Stupid Spam Fighting Ideas

So spam is killing email, and the way to stop it is with opt-in systems.  Or so Kevin Werbach says in his article on Slate.  This is stupid!  It will work, true.  Whitelists very effectively block mail from everybody except those that you specifically allow.  Your inbox will be free of clutter.  It also will be free of order confirmations, mailing list messages, status updates, and the dozens of other types of automated mail that you want to arrive.  Not only that, but whitelists only treat the symptom.  They keep your inbox clean, but do nothing to stop spam (is it really one-third of the Internet mail traffic?) from clogging the email system.

Some genius who posted a comment on the article proposed that we change the system to make it computationally expensive to send email.  The theory is that it wouldn't affect normal users who send maybe a few dozen emails a day.  They won't care if it takes five or ten seconds to process an email before sending it.  But bulk mailers would be out of business.  A ten second delay between emails would limit them to fewer than 10,000 messages a day.  This, too, would do more harm than good.  First off, you'd have to change the entire email protocol.  I'm not sure if the people at Slate who left that comment visible are poking fun at the guy (I sure hope so), or if they really think it's a good idea.

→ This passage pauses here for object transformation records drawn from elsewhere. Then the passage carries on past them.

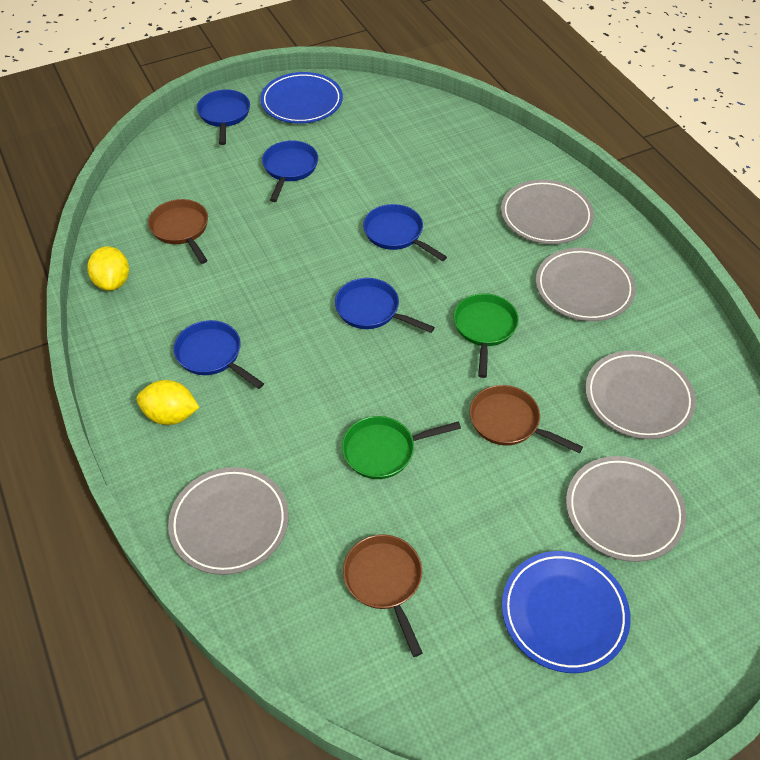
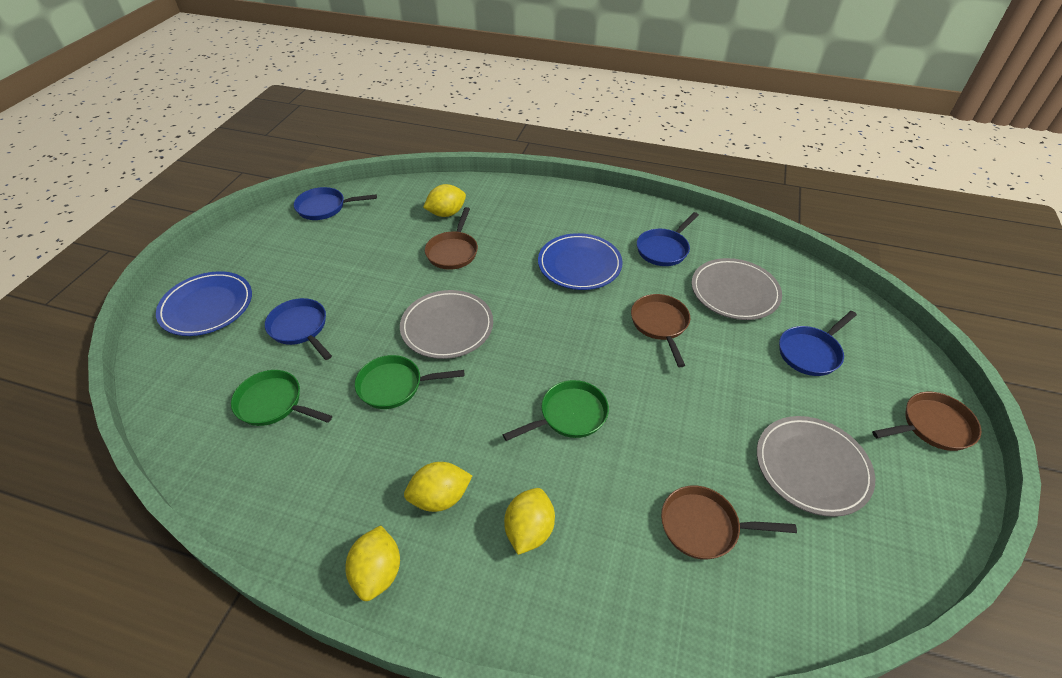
blue pan: 5 -> 4
brown pan: 3 -> 4
green pan: 2 -> 3
grey plate: 5 -> 3
yellow lemon: 2 -> 4

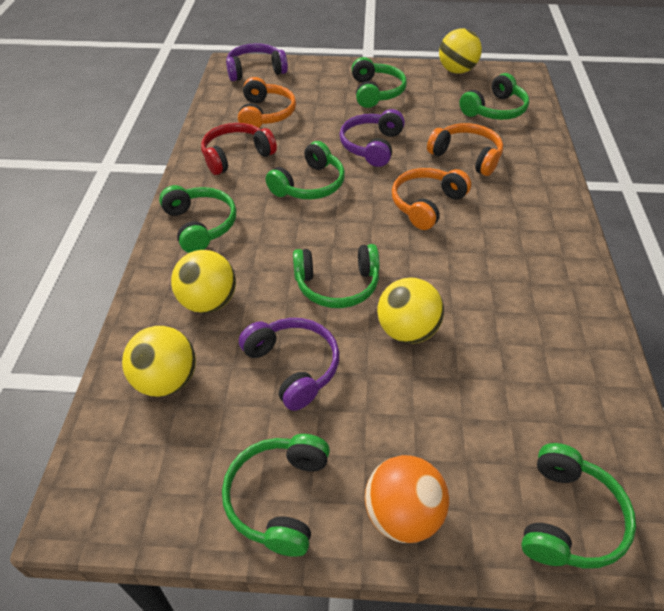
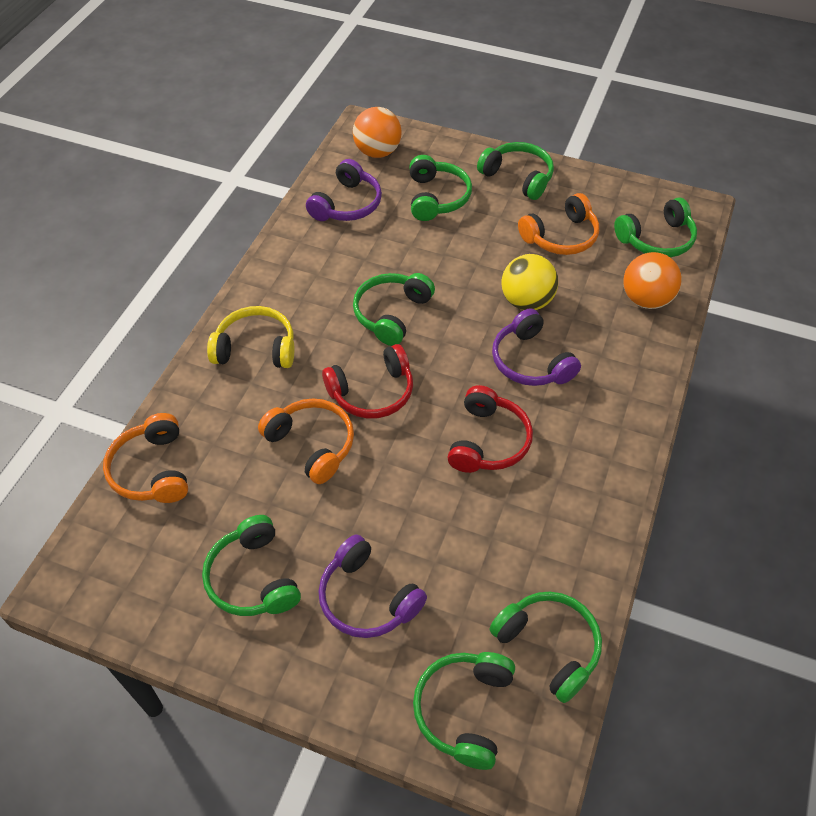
orange ball: 1 -> 2
red headphones: 1 -> 2
yellow ball: 4 -> 1
yellow headphones: 0 -> 1

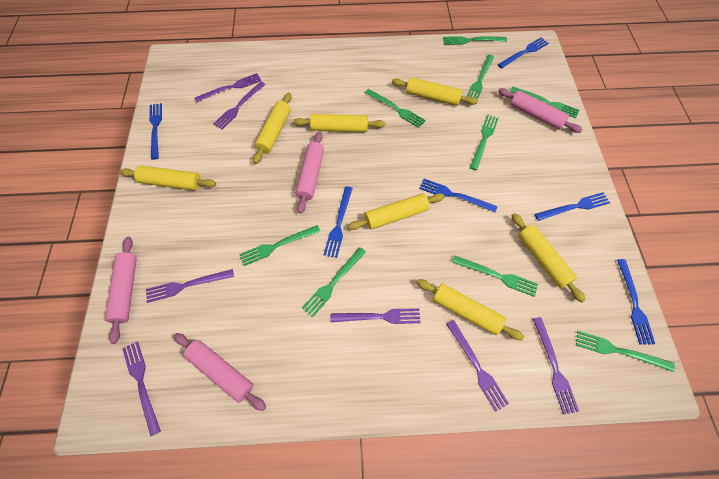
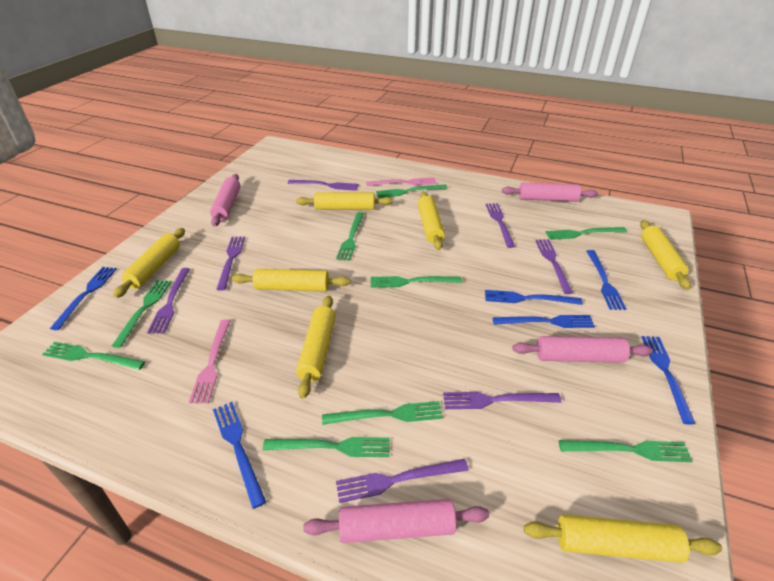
pink fork: 0 -> 2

If people are willing to change the entire email protocol base, then it's time to design a high-performance, secure, flexible, and extensible system that's based on current technology.  I would suggest that end-to-end accountability be part of the new system.  That would eliminate spam, as well as provide a modern system that can more easily handle the features and volume that we need.  The current system is based on and designed to work with 30-year-old technology.  That it's lasted this long reflects well on its designers.  But it wasn't designed for today's environment, and its limitations are fast becoming a hindrance to continued use.